Malaysian Airlines flight MH370, a Boeing 777-200ER aircraft departed from Kuala Lumpur on March 8, 2014 bound for Beijing. Less than 40 minutes after take-off air traffic controllers lost radar contact with the aircraft between Malaysia and Vietnam.
The main part of the airframe has never been found, but some parts from the aircraft have been washed up on the shores of the French island of Reunion, in the Indian Ocean. The aircraft is believed to have crashed killing all 227 passengers and 12 crew.
The major issue is that the aircraft completely disappeared from ground-based radar and its flight path has never been accurately discovered.

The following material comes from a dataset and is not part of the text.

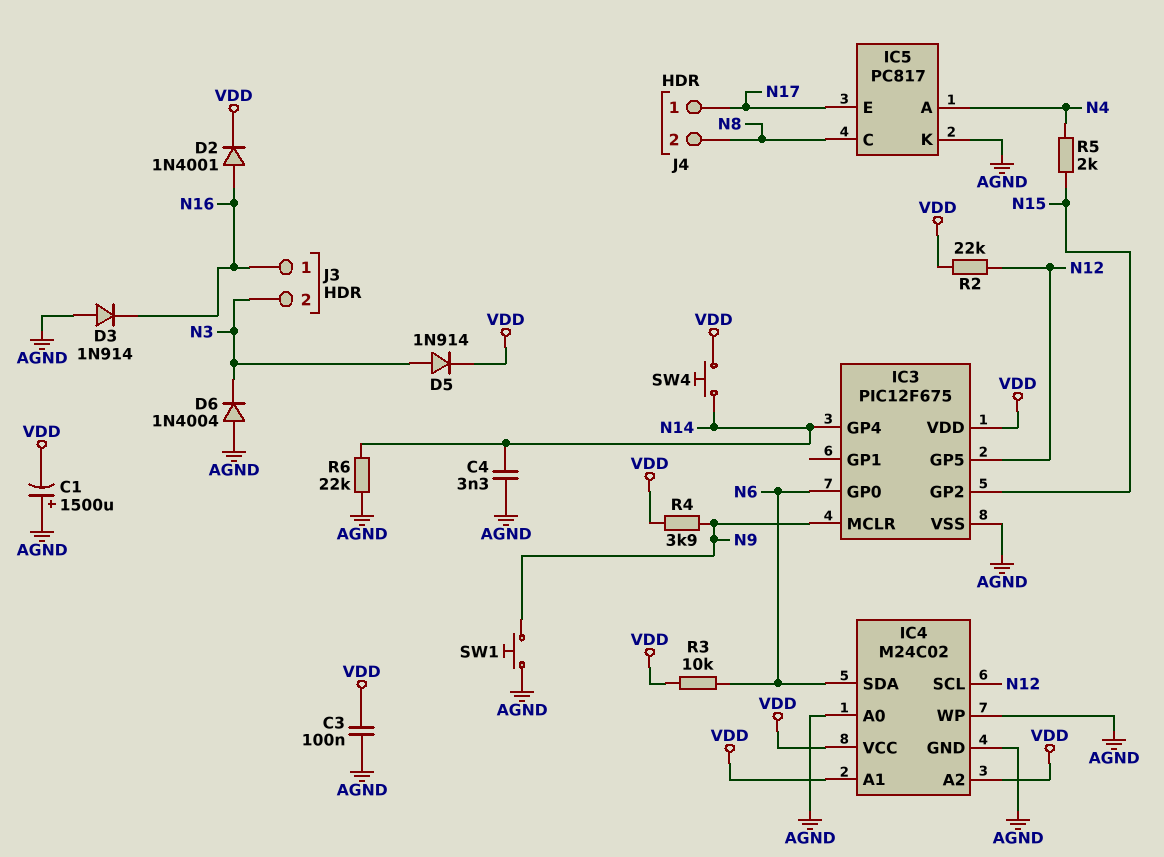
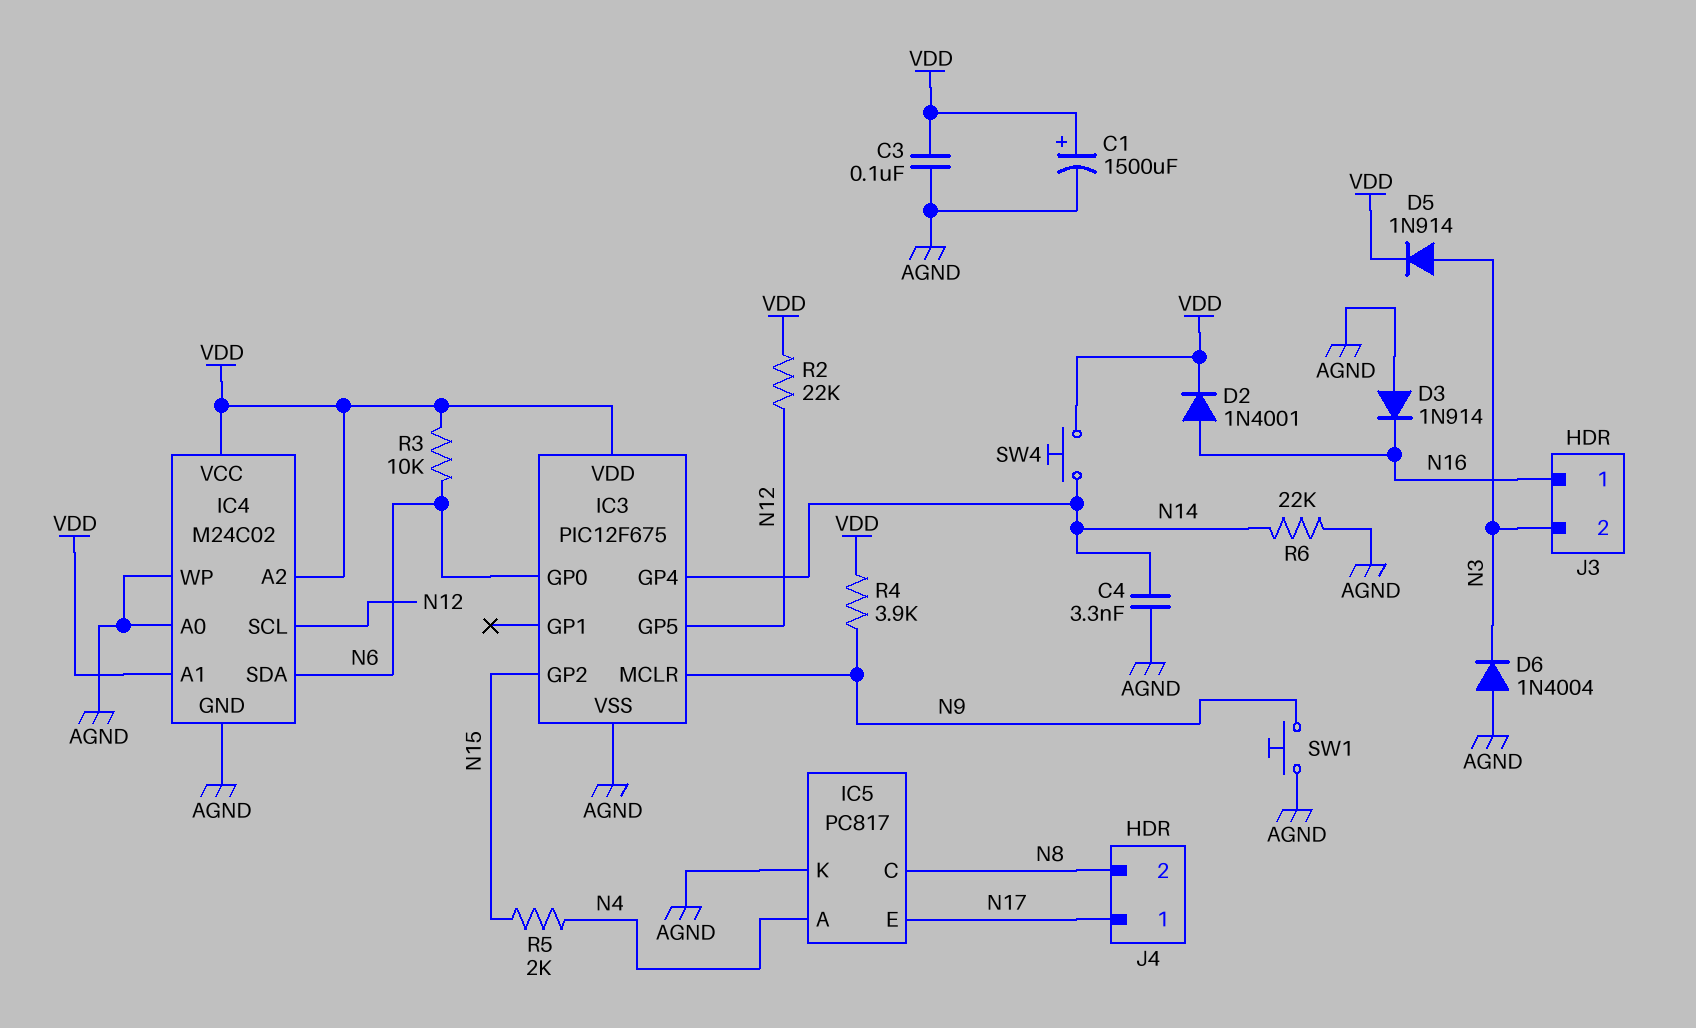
C1: 1500uF (plus AGND, minus VDD) -> 1500uF (plus VDD, minus AGND)

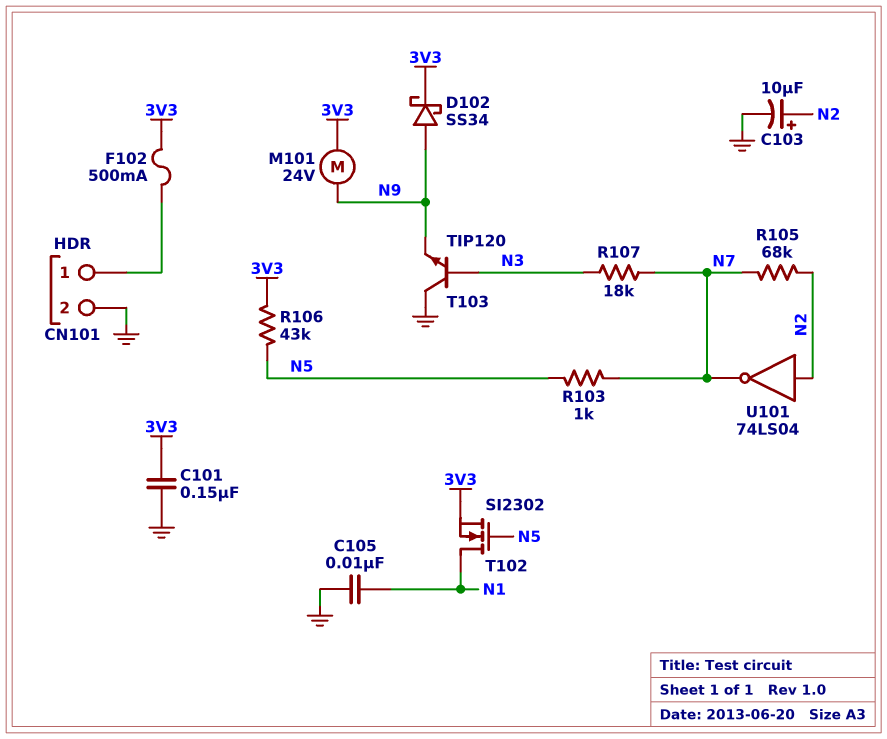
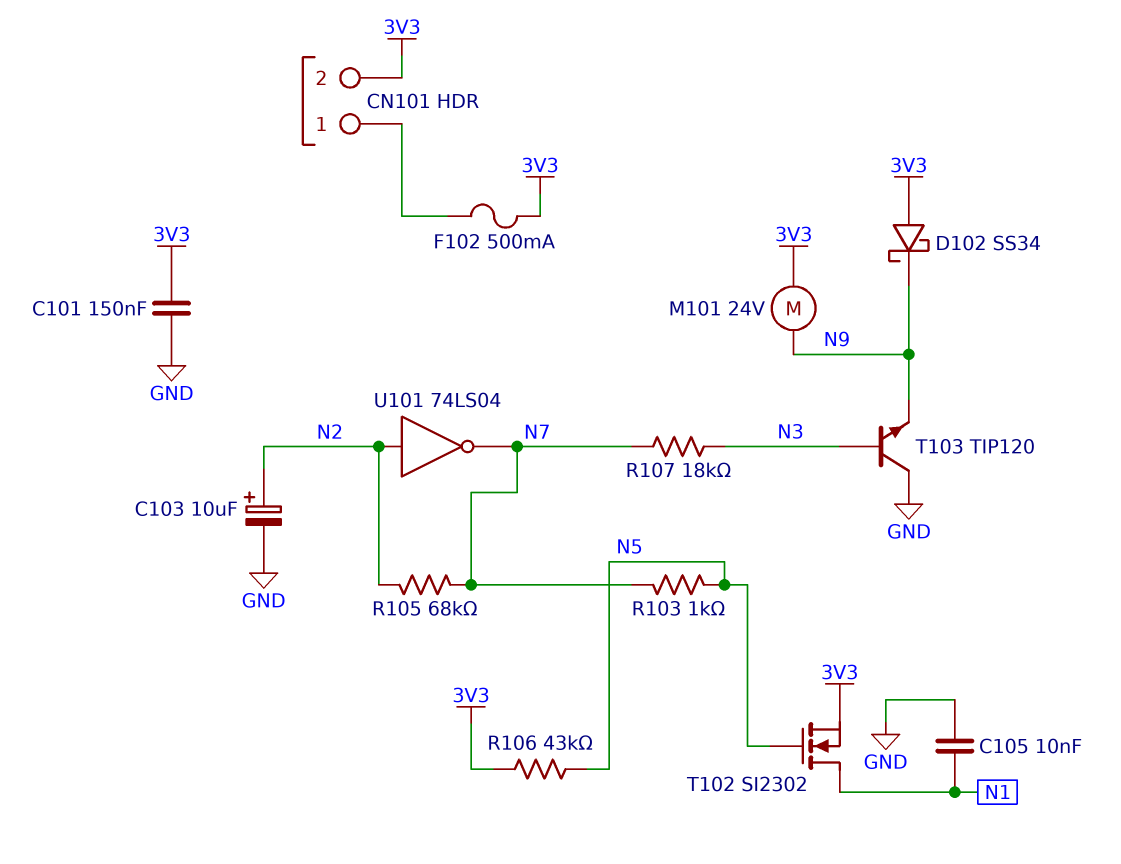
CN101 pin 2: GND -> 3V3
D102: schottky SS34 (A N9, K 3V3) -> schottky SS34 (A 3V3, K N9)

Britain first became involved soon after the flight disappeared when London-based communications company Inmarsat investigated the Doppler effect of the last available data received from the aircraft and suggested a probable target area for search in the Indian Ocean.
Australia continues to search a huge area of the Indian Ocean in an effort to find any trace of the aircraft, the parts of which have taken a year to be swept up to the Indian Ocean islands and which may hold a clue to the disappearance of MH370 last year.
The loss of MH370 was not the first 'disappearance'. Prior to this, in 2009, Air France flight 477 from Brazil to France was lost in the Atlantic Ocean. The aircraft's flight data recorders were only recovered after a two-year search.
Satellite Solution
The disappearances led to calls for live tracking — via satellite and other communications systems — so that every aircraft could be monitored live. Seventy percent of flights over oceans and mountains are not covered by ground radar.
Aircraft currently send Automatic Dependent Surveillance-Broadcast, or ADS-B, signals to ground stations, which limits coverage. However, an agreement has been reached at the United Nations World Radiocommunication Conference in Geneva that signals can be sent to satellites as well and the system could be in place as soon as the end of 2017.
A statement from the UN said:
"The International Telecommunication Union (ITU) announced today that frequency band 1087.7-1092.3 MHz has been allocated to the aeronautical mobile-satellite service, known as 'Earth-to-space', for reception by space stations of Automatic Dependent Surveillance-Broadcast (ADS-B) emissions from aircraft transmitters."
"This means ADS-B signals will be extending beyond line-of-sight to facilitate reporting the position of aircraft equipped with the signal anywhere in the world, including oceanic, polar and other remote areas," the UN said.